Transcribe only part of the material below: the lines from the one containing "line: (200, 257)" through the one containing "part: (139, 494) -> (56, 464), moved", inclusive, exactly as written.

===== LISTED RECORDS =====

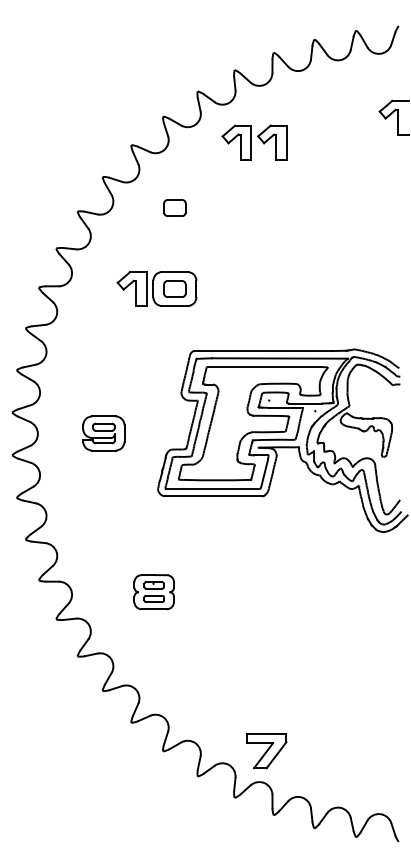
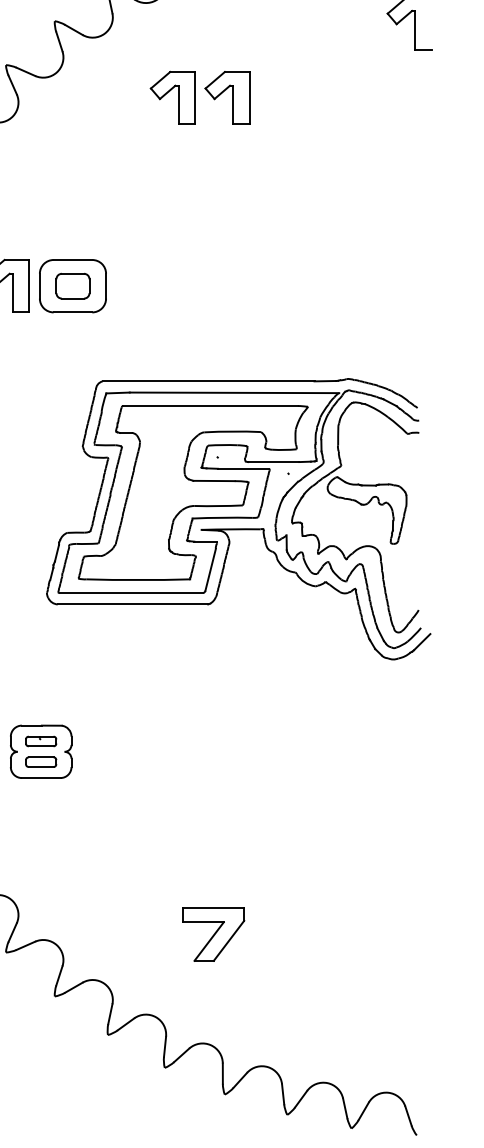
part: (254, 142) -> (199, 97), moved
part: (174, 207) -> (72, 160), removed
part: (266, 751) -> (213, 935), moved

=====
===== LISTED RECORDS =====

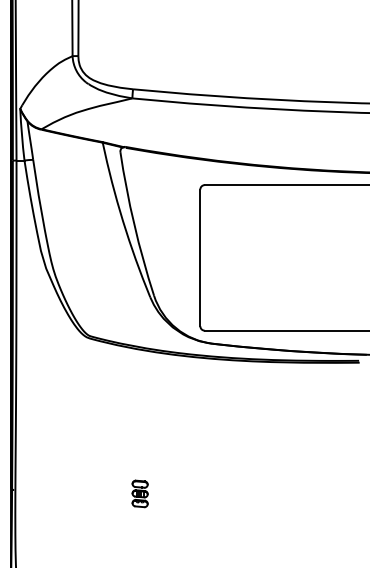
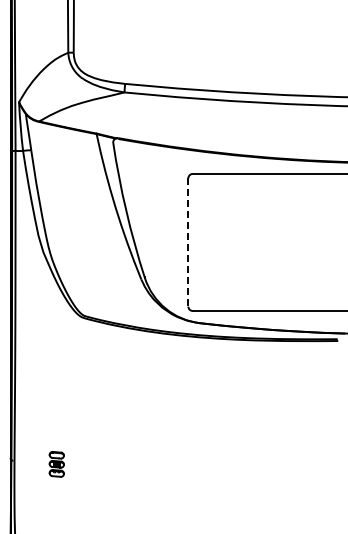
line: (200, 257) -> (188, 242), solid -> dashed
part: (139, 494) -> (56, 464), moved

=====

SOLUTION:
line: (200, 257) -> (188, 242), solid -> dashed
part: (139, 494) -> (56, 464), moved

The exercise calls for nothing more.